Synthesis, structural characteristics, and photocatalytic performance of Zn3-xBix(VO4)2 heterostructures

In this research, Zn3-xBix(VO4)2 heterojunction for x = 0.00, 0.10, 0.20, 0.30, 0.60, and 0.80 has been fabricated using the hydrothermal synthesis route, as mixed metal vanadate (MVO) materials are considered an interesting class of semiconductors for photocatalysis due to their tunable properties of the bandgap for the light absorption in the visible range. The prepared heterojunction was analyzed by different characterization techniques: XRD, SEM, EDS, FTIR, XPS, UV–Vis, BET, EPR, and PL for physicochemical attributes. The effect of Bi+3 substitution on structure, photocatalysis, and electrochemistry was observed, and these results indicate that with an increase in Bi+3 concentration, the lattice constant increased while the lattice strain decreased.
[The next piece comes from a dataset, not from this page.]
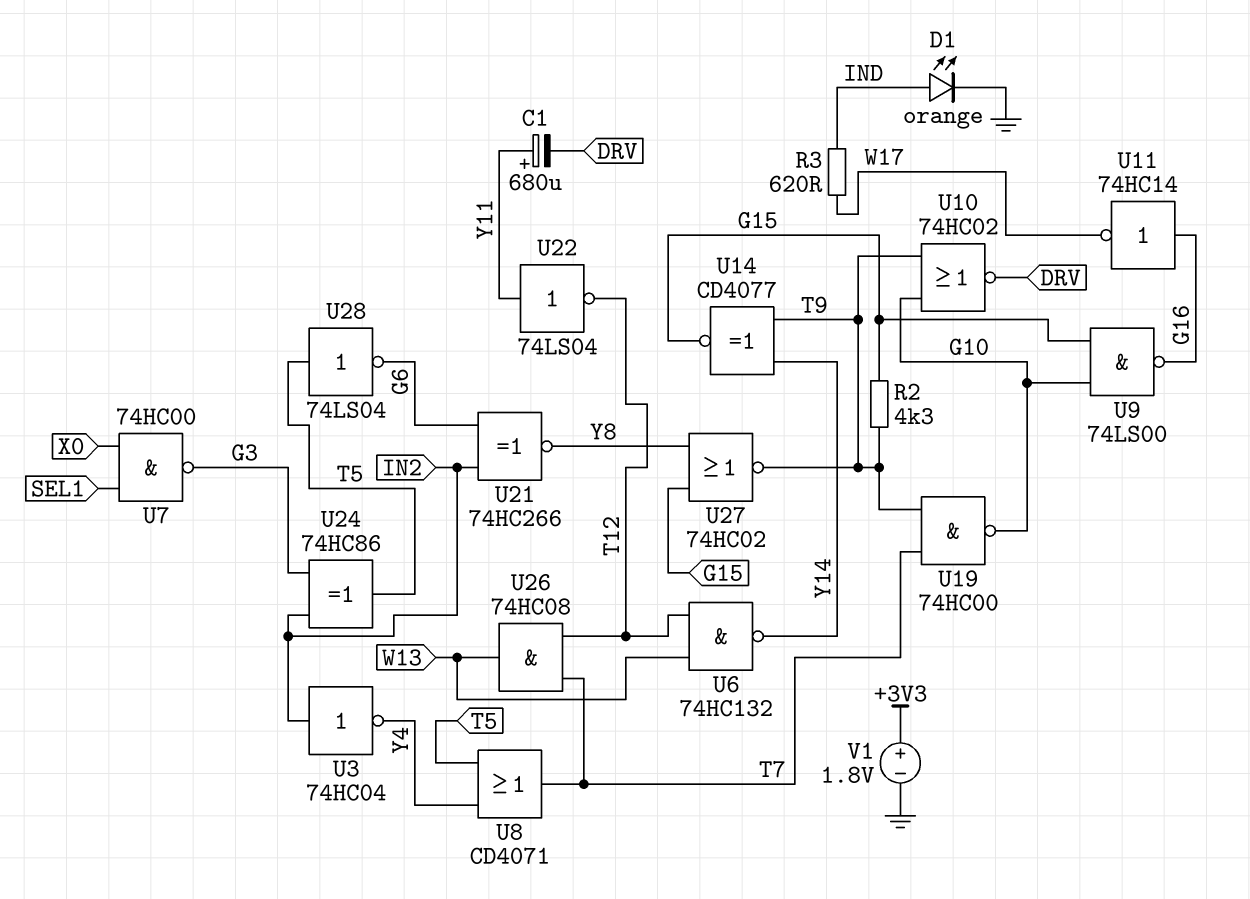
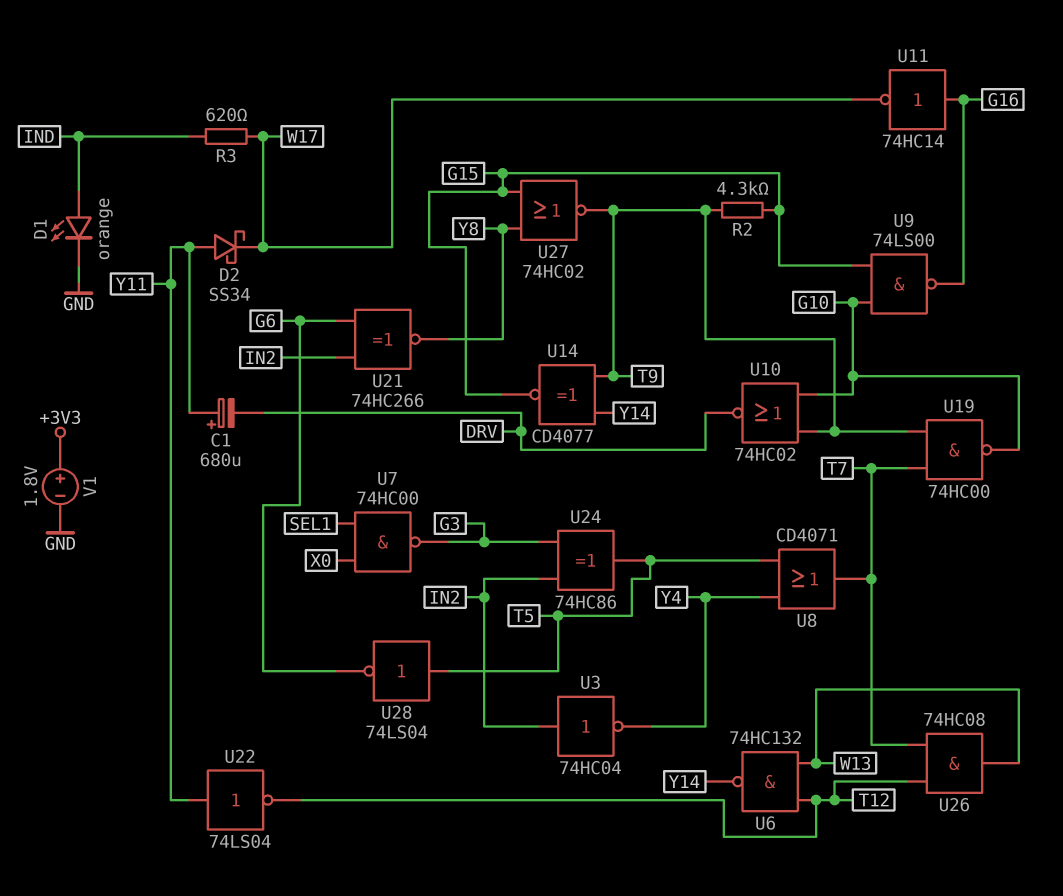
D2: none -> schottky SS34 (A Y11, K W17)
The Bi+3 substitution revealed improvements in the host Zn3(VO4)2 owing to the lowering of Urbach energy and an improvement in the crystallinity. The Bi+3 ion substitution delays the recombination rate and increases the lifetime of the photo-assisted charge carriers, which results in enhanced photocatalytic activity. The mixture with x = 0.30 exhibits superior photocatalytic response and charge separation efficiency. The scavenger study reveals that superoxide radicals (•O2¯) are the major species for the fast deprivation of Congo Red (CR) dye. The photoluminance study also revealed that the electron-hole recombination is much slower and more controlled in Zn2.70Bi30(VO4)2 as compared to other samples, which indicates defects within the Zn2.70Bi0.30(VO4)2 catalyst structure and allows more sites for reaction owing to mesoporous and nanoporous structures.